La libération de Madani et de Benhadj a toujours été l’une des grandes revendications de Djaballah, qui fut l’un des signataires du fameux « contrat de Rome » (février 1995), dont la principale clause concernait la réhabilitation politique du FIS. Mais rien n’est simple. Forts de leurs succès électoraux, les cadres du MRN-Islah estiment aujourd’hui n’avoir nul besoin de Madani et de Benhadj pour remporter de nouvelles victoires. À l’évidence, Djaballah n’entend pas faire allégeance aux dirigeants de l’ex-FIS, au lendemain de leur élargissement. Pourquoi placer sur orbite des concurrents potentiels, alors qu’il estime le fauteuil présidentiel à sa portée ? Surtout, il n’a pas oublié que, à l’époque de leur gloire, au début des années quatre-vingt-dix, Madani et Benhadj avaient une fâcheuse tendance à le regarder de haut.

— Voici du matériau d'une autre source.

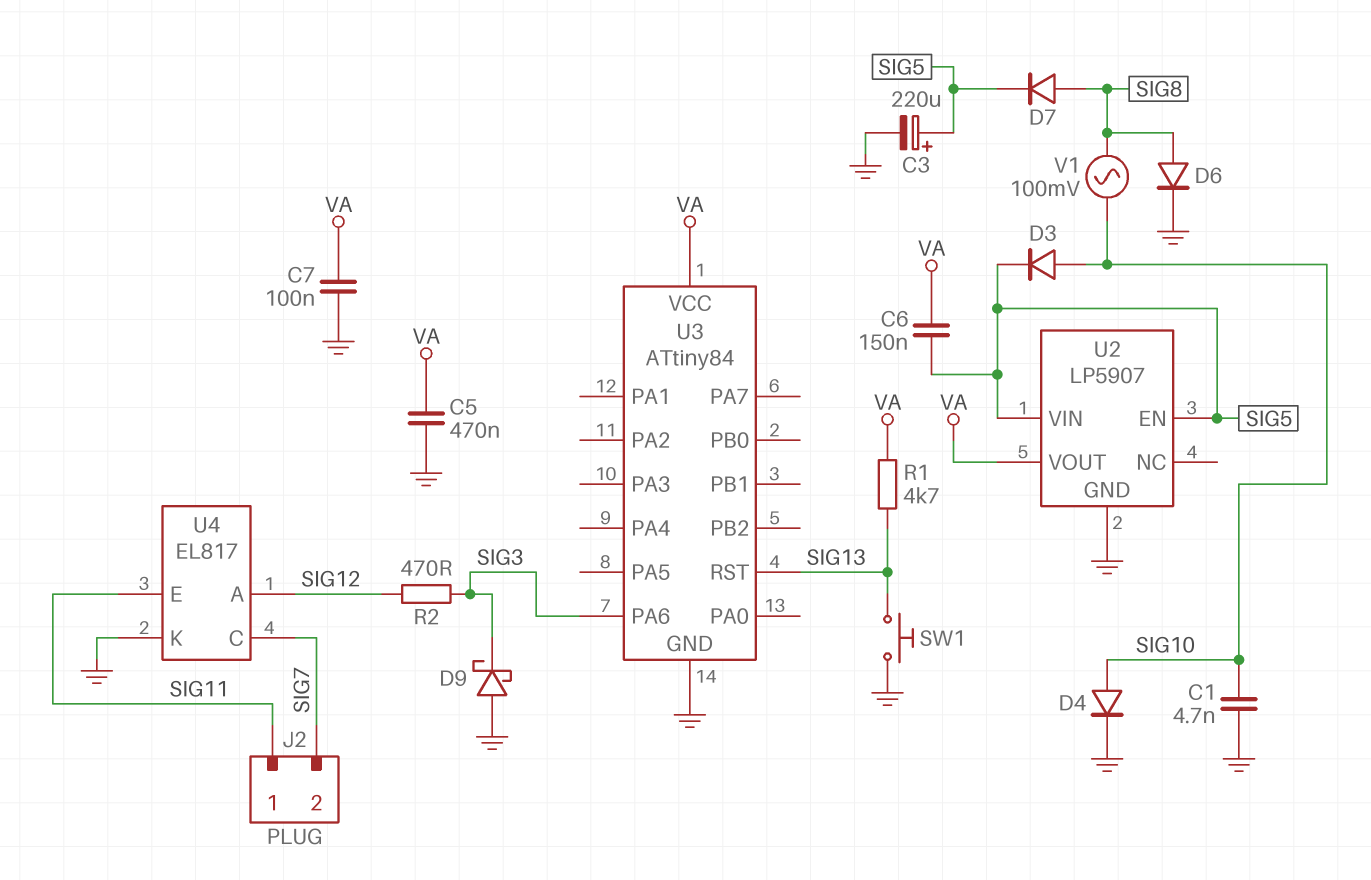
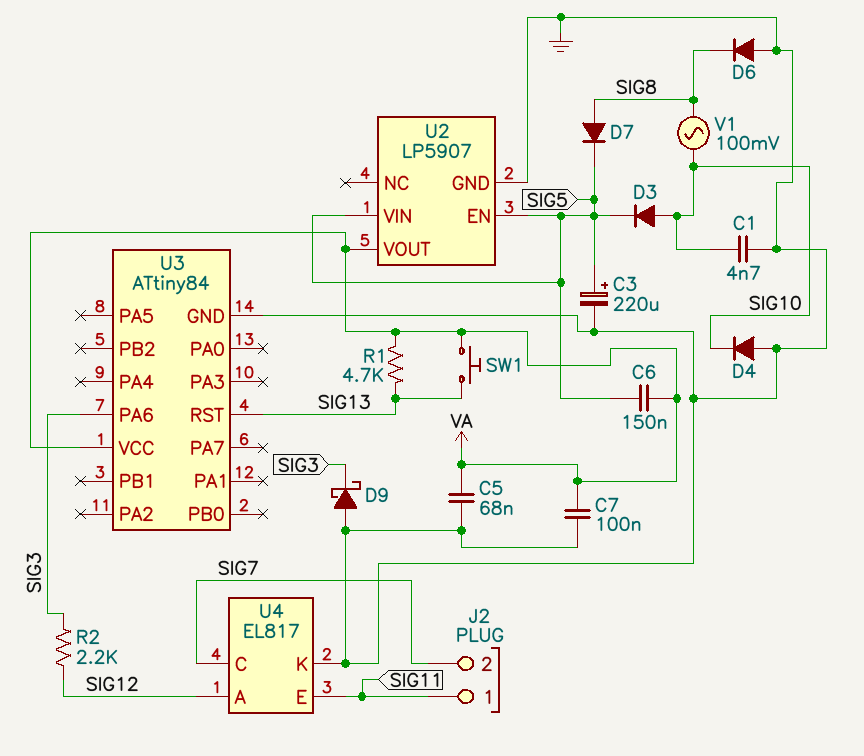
C5: 470nF (GND, VA) -> 68nF (GND, VA)
D4: diode (A SIG10, K GND) -> diode (A GND, K SIG10)
D6: diode (A SIG8, K GND) -> diode (A GND, K SIG8)
R2: 470 (SIG3, SIG12) -> 2.2k (SIG3, SIG12)
SW1: button (GND, SIG13) -> button (SIG13, VA)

Le MSP a suivi un tout autre itinéraire. Fidèle à sa stratégie « entriste », le parti de Mahfoud Nahnah a participé à toute les coalitions gouvernementales depuis décembre 1997. Du bout des lèvres, il a évoqué à plusieurs reprises la libération des dirigeants du FIS, mais n’en a jamais fait un thème de négociation avec le pouvoir. Proche des Frères musulmans, le MSP ne partage pas les idées salafistes qui étaient celles du FIS et sont aujourd’hui, dans une moindre mesure, celles du MRN-Islah. Pour l’heure, le MSP a d’autres chats à fouetter. La maladie de son président (hospitalisé depuis plusieurs semaines dans une clinique parisienne, Nahnah a été rapatrié le 11 juin dans un état critique) a fait entrer le parti dans une zone de turbulences. Les lieutenants affûtent leurs armes et se préparent à une impitoyable guerre de succession. Dans ce contexte, le retour de Madani et de Benhadj passe évidemment au second plan.